Mas como fazer, como começar, são tantas atividades interessantes, qual delas se encaixa comigo?
Dúvidas cruéis essas!
Prezado Tom, estive desempregado durante sete meses, tenho 55 anos e entendo perfeitamente seus sentimentos. As corporações e a sociedade em geral estão ante um conflito muito grande relacionado com a idade e a experiência. Se você é novo não serve porque não tem a experiência necessária para as funções a cobrir. Se tiver mais de 45 anos, você tem experiência de mais e é considerado obsoleto. É um grande problema para os recém graduados e para os maduros na profissão. Eu me pergunto, se estivéssemos com uma doença grave, vamos procurar um cirurgião de 30 anos de idade ou um de 50? Quem tem mais chances de ter sucesso na cirurgia? Por que o critério é diferente nas organizações? Por outro lado, se você é novo e sem experiência, deveríamos avaliar se a experiência é mais importante que o potencial de crescimento, a atitude e a criatividade que possa ter um profissional que recém se inicia. Independentemente do considerado acima, no futuro, a tendência é que diminuirão as oportunidades de emprego e aumentarão as oportunidades de contratação de serviços profissionais como autônomo. Atenciosamente, Andrés.
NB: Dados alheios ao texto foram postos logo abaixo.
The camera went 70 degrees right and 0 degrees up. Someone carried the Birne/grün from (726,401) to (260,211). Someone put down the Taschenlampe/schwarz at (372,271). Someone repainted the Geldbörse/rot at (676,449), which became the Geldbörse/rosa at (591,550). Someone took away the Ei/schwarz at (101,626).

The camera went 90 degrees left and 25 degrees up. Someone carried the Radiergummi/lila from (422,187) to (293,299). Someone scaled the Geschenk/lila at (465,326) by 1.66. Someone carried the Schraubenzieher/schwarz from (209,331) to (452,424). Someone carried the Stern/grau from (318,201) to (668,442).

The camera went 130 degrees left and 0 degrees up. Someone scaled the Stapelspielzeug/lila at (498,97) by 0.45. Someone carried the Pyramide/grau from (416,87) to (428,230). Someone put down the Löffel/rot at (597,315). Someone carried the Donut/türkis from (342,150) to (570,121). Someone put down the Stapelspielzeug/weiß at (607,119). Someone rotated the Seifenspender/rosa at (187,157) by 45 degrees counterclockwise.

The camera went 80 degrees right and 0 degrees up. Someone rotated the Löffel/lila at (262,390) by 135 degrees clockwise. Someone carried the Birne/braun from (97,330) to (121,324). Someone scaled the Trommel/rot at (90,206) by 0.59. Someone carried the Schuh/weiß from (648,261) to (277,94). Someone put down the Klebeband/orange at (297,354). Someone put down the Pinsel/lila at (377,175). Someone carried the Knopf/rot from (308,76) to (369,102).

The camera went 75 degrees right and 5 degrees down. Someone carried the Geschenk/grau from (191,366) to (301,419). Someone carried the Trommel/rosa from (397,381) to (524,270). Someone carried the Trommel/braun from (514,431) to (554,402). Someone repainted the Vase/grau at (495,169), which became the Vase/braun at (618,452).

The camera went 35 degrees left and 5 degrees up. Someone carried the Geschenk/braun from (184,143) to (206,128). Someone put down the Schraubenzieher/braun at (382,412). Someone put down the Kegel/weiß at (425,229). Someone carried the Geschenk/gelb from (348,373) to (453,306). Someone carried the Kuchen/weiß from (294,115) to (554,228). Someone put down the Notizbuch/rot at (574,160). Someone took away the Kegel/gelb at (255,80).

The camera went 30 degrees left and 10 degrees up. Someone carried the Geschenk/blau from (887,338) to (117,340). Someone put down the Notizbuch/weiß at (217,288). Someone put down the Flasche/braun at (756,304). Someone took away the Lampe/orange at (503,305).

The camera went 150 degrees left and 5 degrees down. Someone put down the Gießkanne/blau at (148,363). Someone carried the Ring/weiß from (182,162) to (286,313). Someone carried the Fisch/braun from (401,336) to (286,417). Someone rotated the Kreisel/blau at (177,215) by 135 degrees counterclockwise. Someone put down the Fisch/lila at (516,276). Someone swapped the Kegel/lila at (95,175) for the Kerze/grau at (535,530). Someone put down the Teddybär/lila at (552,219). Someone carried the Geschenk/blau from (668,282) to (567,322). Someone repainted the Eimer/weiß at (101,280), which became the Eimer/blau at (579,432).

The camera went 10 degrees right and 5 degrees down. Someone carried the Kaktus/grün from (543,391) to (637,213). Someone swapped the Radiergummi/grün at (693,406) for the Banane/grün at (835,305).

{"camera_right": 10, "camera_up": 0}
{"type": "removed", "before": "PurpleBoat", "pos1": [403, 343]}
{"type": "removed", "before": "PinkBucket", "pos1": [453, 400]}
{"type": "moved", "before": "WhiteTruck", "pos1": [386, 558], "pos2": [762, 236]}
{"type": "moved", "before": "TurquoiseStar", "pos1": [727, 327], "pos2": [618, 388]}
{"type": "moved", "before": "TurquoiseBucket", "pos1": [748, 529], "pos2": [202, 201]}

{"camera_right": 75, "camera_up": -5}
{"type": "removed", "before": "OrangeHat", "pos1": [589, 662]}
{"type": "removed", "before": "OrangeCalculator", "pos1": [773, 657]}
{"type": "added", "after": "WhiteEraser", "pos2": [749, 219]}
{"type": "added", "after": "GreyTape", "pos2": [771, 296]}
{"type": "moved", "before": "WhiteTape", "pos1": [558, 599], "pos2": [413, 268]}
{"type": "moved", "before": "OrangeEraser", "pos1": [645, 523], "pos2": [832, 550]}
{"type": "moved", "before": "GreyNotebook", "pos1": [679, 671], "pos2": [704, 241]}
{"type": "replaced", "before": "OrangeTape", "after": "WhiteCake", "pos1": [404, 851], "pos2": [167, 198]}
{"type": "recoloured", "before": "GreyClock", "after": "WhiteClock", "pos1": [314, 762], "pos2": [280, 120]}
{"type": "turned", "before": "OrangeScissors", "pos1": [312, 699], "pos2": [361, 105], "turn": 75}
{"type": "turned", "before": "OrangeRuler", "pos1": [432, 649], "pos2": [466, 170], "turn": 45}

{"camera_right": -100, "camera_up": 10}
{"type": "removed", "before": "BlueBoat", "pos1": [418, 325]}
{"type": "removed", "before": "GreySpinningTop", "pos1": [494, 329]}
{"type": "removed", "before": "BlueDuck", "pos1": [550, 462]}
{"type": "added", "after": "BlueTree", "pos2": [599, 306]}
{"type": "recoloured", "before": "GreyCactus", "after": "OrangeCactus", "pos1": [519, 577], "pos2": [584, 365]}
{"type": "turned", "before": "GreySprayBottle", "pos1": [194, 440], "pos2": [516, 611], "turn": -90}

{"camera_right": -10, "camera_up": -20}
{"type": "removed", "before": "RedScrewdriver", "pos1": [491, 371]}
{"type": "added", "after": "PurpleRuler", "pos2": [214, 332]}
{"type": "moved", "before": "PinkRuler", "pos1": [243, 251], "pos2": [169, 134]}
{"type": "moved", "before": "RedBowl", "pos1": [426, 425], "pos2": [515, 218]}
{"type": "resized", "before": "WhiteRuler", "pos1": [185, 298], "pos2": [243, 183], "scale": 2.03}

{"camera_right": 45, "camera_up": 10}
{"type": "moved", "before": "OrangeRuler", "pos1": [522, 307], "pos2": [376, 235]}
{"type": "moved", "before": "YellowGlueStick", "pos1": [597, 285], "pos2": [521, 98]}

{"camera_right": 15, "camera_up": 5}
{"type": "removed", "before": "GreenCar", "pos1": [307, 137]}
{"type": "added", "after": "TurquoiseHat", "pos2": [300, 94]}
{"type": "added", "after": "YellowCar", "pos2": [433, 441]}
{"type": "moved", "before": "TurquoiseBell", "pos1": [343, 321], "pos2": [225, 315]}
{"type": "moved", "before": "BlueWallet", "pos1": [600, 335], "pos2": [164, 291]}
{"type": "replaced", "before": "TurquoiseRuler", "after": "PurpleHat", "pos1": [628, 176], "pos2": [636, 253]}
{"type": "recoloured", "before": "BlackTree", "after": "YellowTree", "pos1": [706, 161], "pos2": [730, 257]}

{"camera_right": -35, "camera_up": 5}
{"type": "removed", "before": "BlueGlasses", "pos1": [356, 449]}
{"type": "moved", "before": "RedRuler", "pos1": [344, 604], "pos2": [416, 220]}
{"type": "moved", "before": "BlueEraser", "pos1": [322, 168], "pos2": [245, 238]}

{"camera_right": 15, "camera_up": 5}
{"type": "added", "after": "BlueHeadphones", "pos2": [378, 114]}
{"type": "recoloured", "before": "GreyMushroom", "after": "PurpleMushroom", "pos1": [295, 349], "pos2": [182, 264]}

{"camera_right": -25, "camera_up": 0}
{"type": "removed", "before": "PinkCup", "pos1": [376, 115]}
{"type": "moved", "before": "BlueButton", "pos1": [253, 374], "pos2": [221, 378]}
Puxa, parabéns pelo texto, ousadia e determinação no assunto. Vivo o desemprego a 4 meses, sou arrimo de família, e me emocionei com as palavras. Exato, acho que de fato, apenas quem vive isso, consegue entender o contexto de toda a situação, pois tbém me deparei com as falsas expectativas, e a irrealidade do mercado de trabalho.Isso porque sou formada, tenho anos de experiência e 40 anos de idade.Obrigada, suas palavras, me estimularam a continuar, a ter coragem, não desistir nunca da profissão que amo, e não vender meus sonhos baratos, pelo desespero.